Anthony Burns (31 May 1834 – 17 July 1862), was a principal in a fugitive Maafa (slavery) case. He was born enslaved in Stafford County, Virginia, the thirteenth and last child of his mother and her third husband. Burns learned to read and write, and became a preacher of the Falmouth Union Church in Falmouth, Virginia. As an adult, Burns was about six feet tall with a dark complexion and scars on his cheek and right hand.
In early 1854, at the age of nineteen, Anthony Burns escaped from the Maafa, traveling by ship to the free state of Massachusetts. In Boston, he worked for a pie company and for a man named “Coffin Pitts, clothing dealer, no.36 Brattle Street.” However, his freedom was short-lived.
Under the Fugitive Slave Act of 1850, citizens of free states were required by Federal law to aid in the recovery of fugitives. This controversial law allowed enslavers to reclaim fugitives by presenting proof of ownership. This made Burns a wanted man despite having made it to Massachusetts, where the Maafa had been outlawed in the 1780s. On May 24, 1854, he was discovered “while walking in Court Street” and arrested. In support of Burns, many black and whyte Boston abolitionists who opposed the Fugitive Slave Act seized on Burns’ arrest as a way to demonstrate their disapproval of the federal statute.
“We went to bed one night old-fashioned, conservative, compromise Union Whigs & waked up stark mad Abolitionists.” — Amos Adams Lawrence, Conscience Whig, on the Anthony Burns affair, 1854
On May 26, before Burns’ court case, a crowd of abolitionists of both races and other Bostonians outraged at Burns’ arrest, stormed the courthouse to free the man. In the melee, Deputy U.S. Marshal James Batchelder was fatally stabbed, the second U.S. Marshal to be killed in the line of duty. The police kept control of Burns, but the crowds of opponents, including such Black abolitionists as Thomas James and Lewis Hayden, grew large. While the federal government sent US troops in support, numerous anti-Maafa activists arrived in Boston to join the protest and continue the faceoff. It has been estimated the government’s cost of capturing and conducting Burns through the trial was upwards of $40,000.

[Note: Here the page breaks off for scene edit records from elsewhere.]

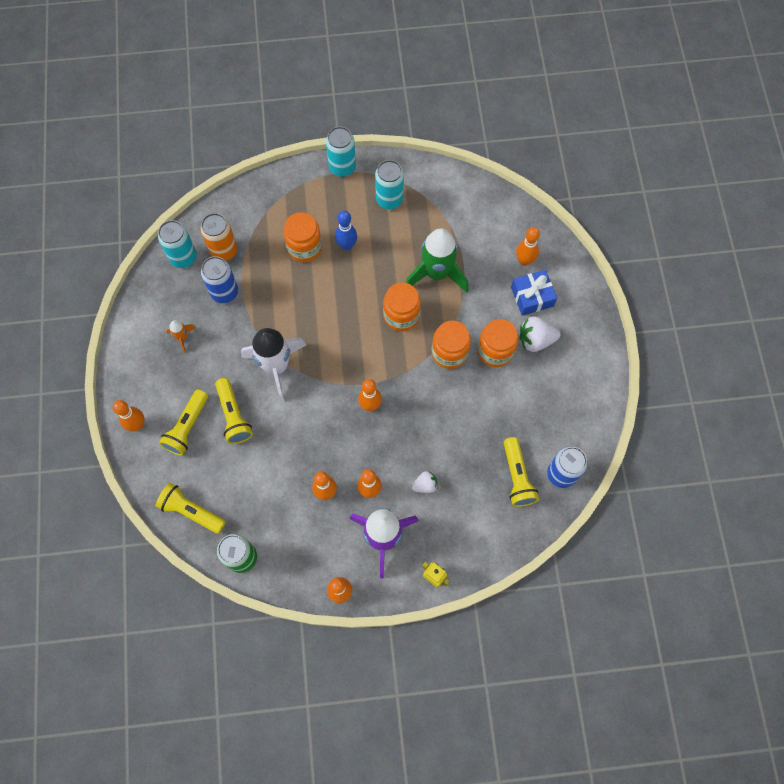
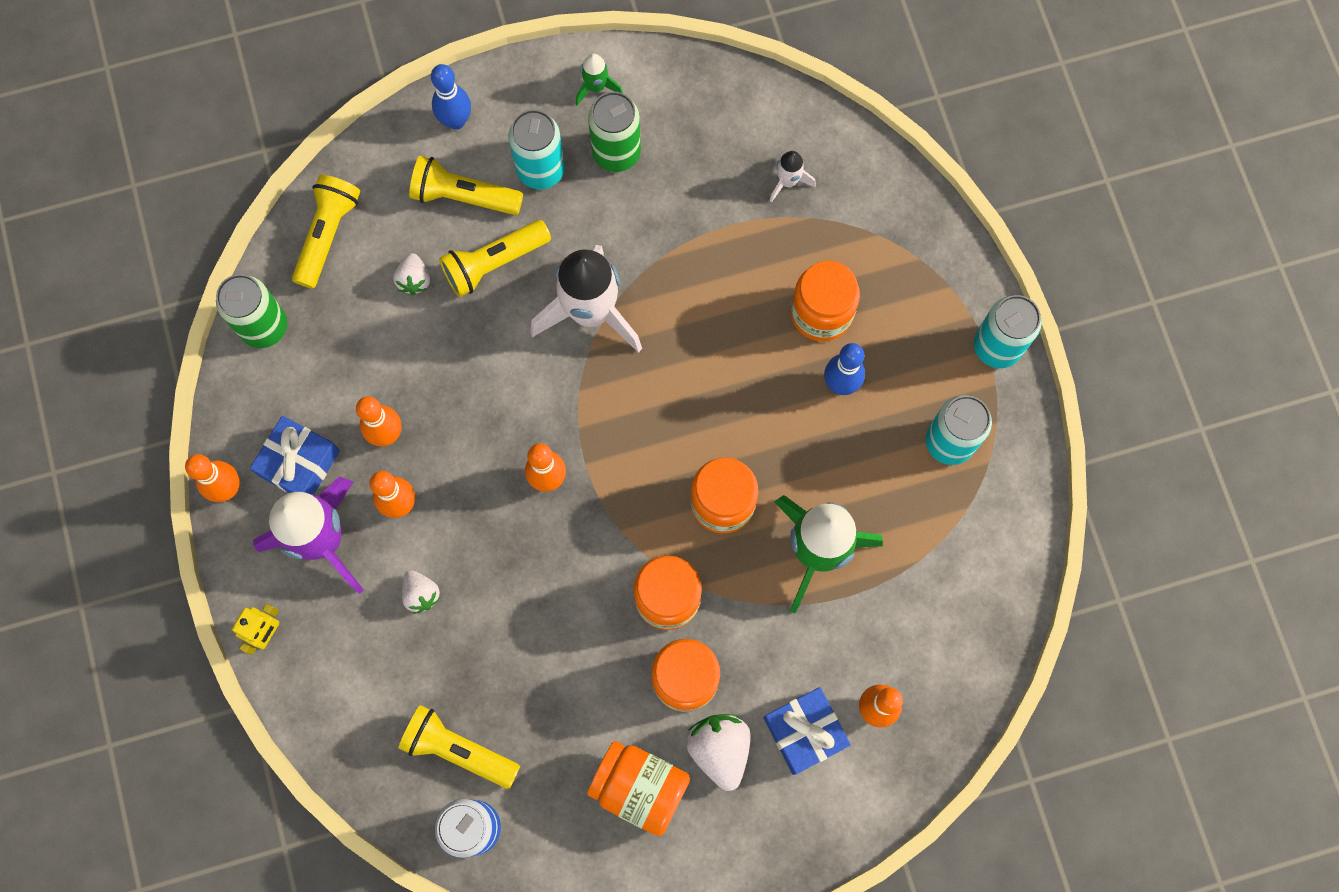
camera: 80 degrees right, 5 degrees up
(137, 425) = (456, 121): orange bowling pin -> blue bowling pin
(138, 342) = (596, 87): none -> green rocket
(182, 337) = (616, 152): orange rocket -> green can
(183, 257) = (761, 120): turquoise can -> turquoise can (541, 170)
(224, 250) = (788, 181): orange can -> white rocket
(224, 292) = (710, 200): blue can -> none
(233, 463) = (414, 280): none -> white strawberry
(333, 546) = (299, 463): none -> blue gift
(517, 477) = (458, 750): yellow flashlight -> yellow flashlight turned 45 degrees clockwise
(550, 383) = (639, 788): none -> orange jar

The next day, Burns was sent to trial. Richard Henry Dana, Jr. and his associate, the prominent Black lawyer Robert Morris, acted as Burns’ defenders. Despite their spirited defense, Judge Edward G. Loring ruled in favor of Burn’s enslaver, citing the Fugitive Slave Act.
Following the decision against Burns, the government effectively held Boston under martial law for the afternoon. The streets between the courthouse and the harbor were lined with federal troops to hold back the waves of protesters as Burns was escorted to the ship for return to his Virginia enslaver.
However, Boston abolitionists were determined to ensure that Burns lived the rest of his life as a free man. They raised the funds to purchase him from his enslaver and set him free in 1855.
With proceeds that came from the publication of his biography, combined with a scholarship, Burns received an education at Oberlin College in Ohio. After briefly preaching in Indianapolis, Burns emigrated to St. Catharines, Ontario, Canada in 1860, which had a large population of fugitive African Americans. There, he became pastor at Zion Baptist Church. He died of tuberculosis at the age of 28 on July 17, 1862.